Rethinking AI TCO: Why Cost per Token Is the Only Metric That Matters

Is FP4 precision supported ? Can the inference stack make use of FP4 while maintaining high accuracy?

Does the inference runtime support speculative decoding or multi-token prediction to increase user interactivity?

Does the serving layer support disaggregated serving, KV-aware routing, KV-cache offloading and other optimizations?

Does the platform support the unique workload requirements of agentic AI — including ultralow latency, high throughput and large input sequence lengths?

Does the platform support the full lifecycle, from training and post-training to high-scale inference, across all model architectures, to ensure infrastructure fungibility and high utilization?

Every one of these algorithmic, hardware and software optimizations must be active and integrated, or the denominator collapses. A “cheaper” GPU that delivers significantly fewer tokens per second results in a much higher cost per token. AI infrastructure that gets it right across the full stack ensures that every optimization enhances the others.

The following data for the DeepSeek-R1 AI model demonstrates the difference between theoretical and actual business outcomes.

Looking at compute cost alone, the NVIDIA Blackwell platform appears to cost roughly 2x more than NVIDIA Hopper — but compute cost says nothing about the output that investment buys. An analysis of mere FLOPS per dollar suggests a 2x NVIDIA Blackwell advantage compared with the NVIDIA Hopper architecture. However, the actual outcome is orders of magnitude different: Blackwell delivers more than 50x greater token output per watt than Hopper, resulting in nearly 35x lower cost per million tokens.
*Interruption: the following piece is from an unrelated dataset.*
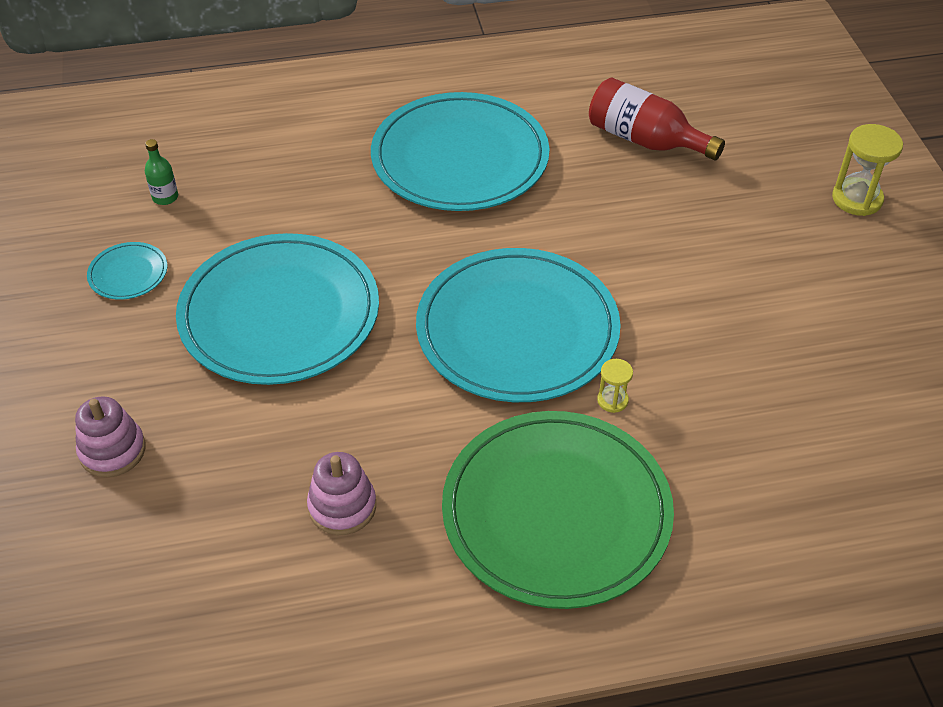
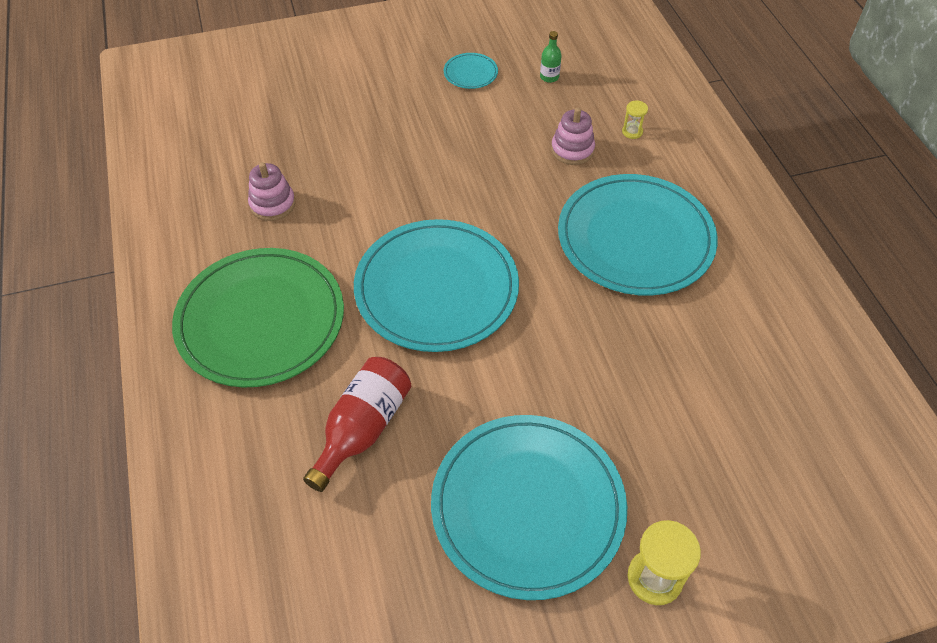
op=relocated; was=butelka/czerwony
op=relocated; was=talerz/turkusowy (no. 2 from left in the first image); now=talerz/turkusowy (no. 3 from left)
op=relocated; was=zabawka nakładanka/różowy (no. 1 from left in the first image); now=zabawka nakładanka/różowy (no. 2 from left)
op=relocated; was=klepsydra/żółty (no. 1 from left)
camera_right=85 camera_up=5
Note: Data is sourced from NVIDIA analysis and the SemiAnalysis InferenceX v2 benchmark.

This massive divergence proves NVIDIA Blackwell delivers a massive leap in business value over the earlier Hopper generation that far outpaces any increase in system cost.

Comparing AI infrastructure based on compute cost or theoretical FLOPS per dollar isn’t just insufficient; it doesn’t provide an accurate representation of inference economics. As the data demonstrates, an accurate evaluation of AI infrastructure’s revenue potential and profitability requires a shift from input metrics to cost per token and delivered token output.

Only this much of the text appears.